Alors que la 34e America’s Cup se profile à l’horizon, Bruno Troublé, organisateur de la Louis Vuitton Cup a livré au Figaro Nautisme son regard sur la légendaire compétition.
Louis Vuitton s’apprête à célébrer ses 30 ans d’association avec l’America’s Cup…
C’est la plus longue association de l’histoire d’une marque commerciale avec un événement international. C’est un partenariat formidable, d’autant plus que la société Louis Vuitton est née trois ans après l’America’s Cup. On a découvert également que Cornelius Vanderbilt, qui a participé à l’America’s Cup, était un client de Louis Vuitton. On a retrouvé une malle chez lui, commandée en 1893.
Quel regard portez-vous sur cette 34e édition de l’America’s Cup ?
Je suis déçu qu’il n’y ait que trois bateaux sur la Louis Vuitton Cup. Il manque des bateaux « exotiques » qui ne venaient pas pour gagner mais pour participer. En 2007, il était possible d’y participer avec un budget de 5-6 M€, alors que cette fois, les budgets oscillent entre 50 et plus de 100 M€ pour les plus gros. L’America’s Cup est devenue inaccessible aux petits teams. C’est dommage qu’il n’y ait pas d’équipes française, espagnole ou asiatique. Les retombées médiatiques seront moins importantes au niveau mondial. Heureusement que depuis quelques mois, certains marins très connus tels que Loïck Peyron, Ben Ainslie ou Iker Martinez ont intégré de grandes équipes. Cela engendra une couverture très correcte en France, en Angleterre et en Espagne. Côté sportif, la compétition s’annonce spectaculaire. Artemis a pris le parti de naviguer sans foils. Personne ne sait encore ce qui sera le plus efficace.
Que pensez-vous des AC 72, dangereux ou spectaculaires ?
Les AC 72 sont des bateaux déments qui marquent un virage très important dans l’histoire de l’America’s Cup. Aujourd’hui, l’événement bénéficie d’une couverture médiatique séduisante, plus importante que lorsqu’elle se courrait en monocoque. C’est grâce à l’apparition de ce genre de bateau que la voile est un sport qui marche en télévision. Par contre, c’est un changement qui n’a pas été facile à digérer pour les équipes. Je pense que la 35e édition sera beaucoup mieux, avec des bateaux plus petits et moins chers. D’un point de vue sportif, ce sont des bateaux très tangents qui peuvent devenir dangereux au dessus de 25 nœuds. Il aurait fallu faire des ailes plus petites, surtout que le plan d’eau de San Francisco n’est pas des plus faciles. Cela sera sûrement spectaculaire, et peut être dangereux, on verra.
Et de l’absence d’un team français sur la 34e édition ?
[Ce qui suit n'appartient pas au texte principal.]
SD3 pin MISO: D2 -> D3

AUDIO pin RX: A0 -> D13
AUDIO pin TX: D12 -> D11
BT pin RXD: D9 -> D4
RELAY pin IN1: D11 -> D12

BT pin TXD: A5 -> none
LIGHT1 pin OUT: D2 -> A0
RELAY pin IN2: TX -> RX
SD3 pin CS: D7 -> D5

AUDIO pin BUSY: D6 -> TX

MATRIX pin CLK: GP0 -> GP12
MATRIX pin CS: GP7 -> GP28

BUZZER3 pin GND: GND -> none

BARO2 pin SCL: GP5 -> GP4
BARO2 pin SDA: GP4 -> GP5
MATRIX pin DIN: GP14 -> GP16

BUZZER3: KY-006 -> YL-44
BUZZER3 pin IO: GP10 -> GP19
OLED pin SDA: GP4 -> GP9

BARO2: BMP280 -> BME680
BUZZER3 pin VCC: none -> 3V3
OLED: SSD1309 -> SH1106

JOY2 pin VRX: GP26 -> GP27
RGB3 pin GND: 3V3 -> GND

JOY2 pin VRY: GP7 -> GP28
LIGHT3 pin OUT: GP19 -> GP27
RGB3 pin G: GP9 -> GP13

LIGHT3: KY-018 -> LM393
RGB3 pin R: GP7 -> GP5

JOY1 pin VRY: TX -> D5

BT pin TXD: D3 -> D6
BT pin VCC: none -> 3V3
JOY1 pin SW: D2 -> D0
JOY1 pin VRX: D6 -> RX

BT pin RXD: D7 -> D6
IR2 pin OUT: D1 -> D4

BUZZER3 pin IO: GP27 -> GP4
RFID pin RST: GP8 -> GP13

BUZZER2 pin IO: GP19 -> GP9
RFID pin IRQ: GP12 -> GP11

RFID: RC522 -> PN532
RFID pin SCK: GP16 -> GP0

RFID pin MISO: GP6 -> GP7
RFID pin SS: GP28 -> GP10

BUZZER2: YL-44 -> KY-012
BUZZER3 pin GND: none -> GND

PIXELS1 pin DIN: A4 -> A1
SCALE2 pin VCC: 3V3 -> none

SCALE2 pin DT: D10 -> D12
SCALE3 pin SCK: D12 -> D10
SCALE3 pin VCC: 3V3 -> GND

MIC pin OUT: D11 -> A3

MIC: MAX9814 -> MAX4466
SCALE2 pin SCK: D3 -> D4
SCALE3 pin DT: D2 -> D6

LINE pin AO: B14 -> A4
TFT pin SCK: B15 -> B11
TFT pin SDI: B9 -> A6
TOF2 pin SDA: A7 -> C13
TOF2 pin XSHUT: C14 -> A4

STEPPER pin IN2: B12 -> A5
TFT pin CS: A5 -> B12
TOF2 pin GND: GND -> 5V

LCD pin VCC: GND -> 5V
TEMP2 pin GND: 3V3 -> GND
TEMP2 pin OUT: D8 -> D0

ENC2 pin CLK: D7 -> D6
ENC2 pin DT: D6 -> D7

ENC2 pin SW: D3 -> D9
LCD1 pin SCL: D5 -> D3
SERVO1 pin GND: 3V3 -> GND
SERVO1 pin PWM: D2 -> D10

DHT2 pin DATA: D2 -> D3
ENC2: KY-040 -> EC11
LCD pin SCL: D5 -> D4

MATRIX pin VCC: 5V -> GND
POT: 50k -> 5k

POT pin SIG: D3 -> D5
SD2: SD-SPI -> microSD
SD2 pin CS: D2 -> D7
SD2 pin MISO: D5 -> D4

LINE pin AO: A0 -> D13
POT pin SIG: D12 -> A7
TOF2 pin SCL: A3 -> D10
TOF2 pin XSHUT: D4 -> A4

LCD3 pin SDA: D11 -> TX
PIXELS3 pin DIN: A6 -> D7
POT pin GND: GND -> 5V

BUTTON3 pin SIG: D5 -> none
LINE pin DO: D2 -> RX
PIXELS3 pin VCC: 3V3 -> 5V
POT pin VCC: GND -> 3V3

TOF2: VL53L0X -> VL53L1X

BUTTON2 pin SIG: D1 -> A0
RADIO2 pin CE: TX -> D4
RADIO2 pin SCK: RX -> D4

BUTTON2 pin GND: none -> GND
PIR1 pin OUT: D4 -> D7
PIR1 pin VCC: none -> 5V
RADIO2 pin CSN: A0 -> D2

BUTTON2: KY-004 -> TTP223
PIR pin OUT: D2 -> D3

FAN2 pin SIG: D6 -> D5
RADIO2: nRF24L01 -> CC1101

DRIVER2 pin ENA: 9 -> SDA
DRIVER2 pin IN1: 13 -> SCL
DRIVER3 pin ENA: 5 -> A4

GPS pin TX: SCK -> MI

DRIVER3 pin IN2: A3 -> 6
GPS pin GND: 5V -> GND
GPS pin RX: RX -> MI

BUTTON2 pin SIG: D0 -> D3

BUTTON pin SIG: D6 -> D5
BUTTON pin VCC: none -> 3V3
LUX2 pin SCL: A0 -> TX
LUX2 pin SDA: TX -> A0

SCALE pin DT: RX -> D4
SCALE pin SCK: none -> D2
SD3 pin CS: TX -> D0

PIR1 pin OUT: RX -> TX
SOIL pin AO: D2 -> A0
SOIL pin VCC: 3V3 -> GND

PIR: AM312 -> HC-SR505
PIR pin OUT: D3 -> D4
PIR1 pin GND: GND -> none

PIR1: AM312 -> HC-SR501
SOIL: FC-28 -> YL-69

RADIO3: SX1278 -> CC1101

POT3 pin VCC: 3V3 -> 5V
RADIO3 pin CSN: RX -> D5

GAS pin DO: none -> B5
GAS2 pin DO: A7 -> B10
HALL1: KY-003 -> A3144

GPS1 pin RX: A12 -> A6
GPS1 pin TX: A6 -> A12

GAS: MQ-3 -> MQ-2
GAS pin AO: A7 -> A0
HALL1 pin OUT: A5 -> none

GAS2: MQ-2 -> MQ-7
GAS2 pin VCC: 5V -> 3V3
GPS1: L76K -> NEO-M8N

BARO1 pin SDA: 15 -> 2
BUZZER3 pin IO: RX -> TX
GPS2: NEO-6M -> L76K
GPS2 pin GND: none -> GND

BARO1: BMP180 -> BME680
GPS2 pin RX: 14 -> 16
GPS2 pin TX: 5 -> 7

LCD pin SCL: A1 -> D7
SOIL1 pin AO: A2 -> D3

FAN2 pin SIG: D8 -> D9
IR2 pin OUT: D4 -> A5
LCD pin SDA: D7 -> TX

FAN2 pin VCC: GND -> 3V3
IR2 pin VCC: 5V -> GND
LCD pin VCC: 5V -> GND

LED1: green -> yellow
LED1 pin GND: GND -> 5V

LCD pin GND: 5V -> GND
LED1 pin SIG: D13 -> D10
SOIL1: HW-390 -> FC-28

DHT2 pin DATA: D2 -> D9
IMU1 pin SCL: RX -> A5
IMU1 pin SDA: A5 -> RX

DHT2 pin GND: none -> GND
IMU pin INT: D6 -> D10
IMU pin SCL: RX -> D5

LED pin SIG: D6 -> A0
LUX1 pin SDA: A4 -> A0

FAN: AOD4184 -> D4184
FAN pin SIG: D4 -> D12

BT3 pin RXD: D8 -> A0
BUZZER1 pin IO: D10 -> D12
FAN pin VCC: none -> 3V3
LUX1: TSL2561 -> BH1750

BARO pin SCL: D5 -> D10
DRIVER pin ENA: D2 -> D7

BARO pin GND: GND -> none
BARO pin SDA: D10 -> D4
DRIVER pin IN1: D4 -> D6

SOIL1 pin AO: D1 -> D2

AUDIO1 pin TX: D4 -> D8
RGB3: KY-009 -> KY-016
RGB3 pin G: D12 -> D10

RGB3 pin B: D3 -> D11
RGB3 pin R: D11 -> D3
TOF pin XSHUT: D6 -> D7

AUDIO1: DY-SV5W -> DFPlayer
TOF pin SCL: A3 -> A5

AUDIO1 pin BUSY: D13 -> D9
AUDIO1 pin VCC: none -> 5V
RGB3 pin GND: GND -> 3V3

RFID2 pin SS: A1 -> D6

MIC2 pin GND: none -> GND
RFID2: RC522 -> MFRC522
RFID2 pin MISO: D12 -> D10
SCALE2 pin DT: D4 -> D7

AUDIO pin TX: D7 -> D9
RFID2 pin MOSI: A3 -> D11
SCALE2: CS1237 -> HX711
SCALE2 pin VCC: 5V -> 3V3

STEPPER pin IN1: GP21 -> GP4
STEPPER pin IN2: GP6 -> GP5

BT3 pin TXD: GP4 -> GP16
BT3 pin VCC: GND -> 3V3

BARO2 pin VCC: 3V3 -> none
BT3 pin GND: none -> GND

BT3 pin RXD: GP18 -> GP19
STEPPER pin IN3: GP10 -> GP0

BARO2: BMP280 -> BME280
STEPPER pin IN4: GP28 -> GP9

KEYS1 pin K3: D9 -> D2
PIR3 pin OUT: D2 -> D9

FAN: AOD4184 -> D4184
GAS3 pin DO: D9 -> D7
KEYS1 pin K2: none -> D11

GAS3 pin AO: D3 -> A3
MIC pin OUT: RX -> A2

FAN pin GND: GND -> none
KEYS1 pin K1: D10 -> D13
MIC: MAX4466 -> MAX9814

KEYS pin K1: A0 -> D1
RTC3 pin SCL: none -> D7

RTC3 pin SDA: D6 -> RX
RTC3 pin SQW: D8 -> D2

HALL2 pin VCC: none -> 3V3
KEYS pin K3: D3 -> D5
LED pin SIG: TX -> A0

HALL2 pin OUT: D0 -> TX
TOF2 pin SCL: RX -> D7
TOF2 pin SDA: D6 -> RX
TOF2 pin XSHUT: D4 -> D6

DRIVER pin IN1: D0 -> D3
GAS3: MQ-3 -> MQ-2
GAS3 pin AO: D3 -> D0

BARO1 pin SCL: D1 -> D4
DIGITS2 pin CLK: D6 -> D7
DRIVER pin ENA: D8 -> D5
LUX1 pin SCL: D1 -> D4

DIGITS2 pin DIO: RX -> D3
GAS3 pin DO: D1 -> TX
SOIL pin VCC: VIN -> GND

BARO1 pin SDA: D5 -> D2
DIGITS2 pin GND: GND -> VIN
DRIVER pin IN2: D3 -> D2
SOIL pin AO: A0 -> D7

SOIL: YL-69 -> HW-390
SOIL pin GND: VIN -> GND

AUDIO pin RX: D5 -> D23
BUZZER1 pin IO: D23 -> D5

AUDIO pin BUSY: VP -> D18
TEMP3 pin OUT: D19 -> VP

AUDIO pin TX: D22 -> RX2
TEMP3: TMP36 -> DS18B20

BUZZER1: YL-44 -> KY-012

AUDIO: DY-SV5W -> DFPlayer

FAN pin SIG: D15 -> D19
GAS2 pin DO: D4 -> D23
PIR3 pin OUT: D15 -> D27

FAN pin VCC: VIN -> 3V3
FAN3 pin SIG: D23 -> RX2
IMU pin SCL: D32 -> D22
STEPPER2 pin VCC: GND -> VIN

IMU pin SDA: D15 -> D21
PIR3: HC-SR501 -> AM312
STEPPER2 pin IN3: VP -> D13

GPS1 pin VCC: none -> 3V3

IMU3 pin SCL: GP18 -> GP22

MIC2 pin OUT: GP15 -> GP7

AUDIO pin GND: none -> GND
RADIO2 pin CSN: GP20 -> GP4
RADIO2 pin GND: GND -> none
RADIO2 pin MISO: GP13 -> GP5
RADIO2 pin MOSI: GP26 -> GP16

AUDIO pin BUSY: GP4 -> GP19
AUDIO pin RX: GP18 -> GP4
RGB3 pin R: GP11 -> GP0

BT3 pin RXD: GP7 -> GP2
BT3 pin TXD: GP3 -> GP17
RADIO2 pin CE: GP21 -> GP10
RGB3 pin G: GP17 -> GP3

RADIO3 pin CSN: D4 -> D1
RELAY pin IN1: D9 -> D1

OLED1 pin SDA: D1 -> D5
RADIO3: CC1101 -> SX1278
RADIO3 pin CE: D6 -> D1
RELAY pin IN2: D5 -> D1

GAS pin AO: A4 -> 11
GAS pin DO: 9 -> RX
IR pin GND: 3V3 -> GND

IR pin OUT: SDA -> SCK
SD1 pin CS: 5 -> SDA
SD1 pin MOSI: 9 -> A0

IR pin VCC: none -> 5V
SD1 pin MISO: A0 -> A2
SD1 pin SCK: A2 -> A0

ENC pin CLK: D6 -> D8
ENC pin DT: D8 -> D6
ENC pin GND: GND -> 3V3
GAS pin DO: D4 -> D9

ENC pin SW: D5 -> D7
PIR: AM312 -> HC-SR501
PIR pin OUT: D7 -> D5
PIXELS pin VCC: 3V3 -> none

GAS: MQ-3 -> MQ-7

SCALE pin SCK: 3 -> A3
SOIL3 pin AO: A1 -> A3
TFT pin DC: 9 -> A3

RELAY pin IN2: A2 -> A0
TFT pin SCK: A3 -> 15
C’est dommage que la France ne soit pas présente. Il y a eu un bateau français sur l’America’s Cup de 1970 à 2007. Surtout que le multicoque est un bateau très français. L’avantage technologique sera moins évident si la 35e édition se courre toujours en multicoque car les autres équipes progressent vite.
Loick et Bruno Peyron, mais également Franck Cammas ont annoncé leur volonté d’être présents sur la 35e édition. Pensez-vous qu’il y ait de la place pour deux défis français ?
Je ne pense pas sauf si l’America’s Cup se courre à bord d’AC 45. Et je pense qu’il faut que les bateaux soient plus grands que ça. Mais pourquoi pas si la crise se tasse et qu’ils arrivent tous à trouver le budget nécessaire.
Comment s’annonce selon vous la 35e édition ?
Il est trop tôt pour en parler. Tout dépendra de qui gagnera la 34e. Les Italiens et les Neo-Zélandais penchent pour un retour au monocoque, alors qu’Oracle et Artemis veulent continuer en multicoque. Il faudrait réduire les budgets à 7-8 M€ par an pour qu’il y ait plus de concurrents. Ce qui est sûr, c’est que si les Neo-Zélandais gagnent, ils restaureront la règle du combat pacifique entre les nations, qui a fait la gloire de l’America’s Cup. Quand les Américains sont venus challenger la toute puissante Angleterre en 1851 et qu’ils ont gagné la Coupe, ça a fait émerger les Etats-Unis en tant que nation. L’histoire s’est répétée en 1983 quand l’Australie a mis fin à plus d’un siècle de domination américaine. Aujourd’hui, on a perdu cet esprit de nation. Il faudrait relancer cela, et que les bateaux qui portent le pavillon d’un pays aient au moins 70% de leur équipage du pays en question.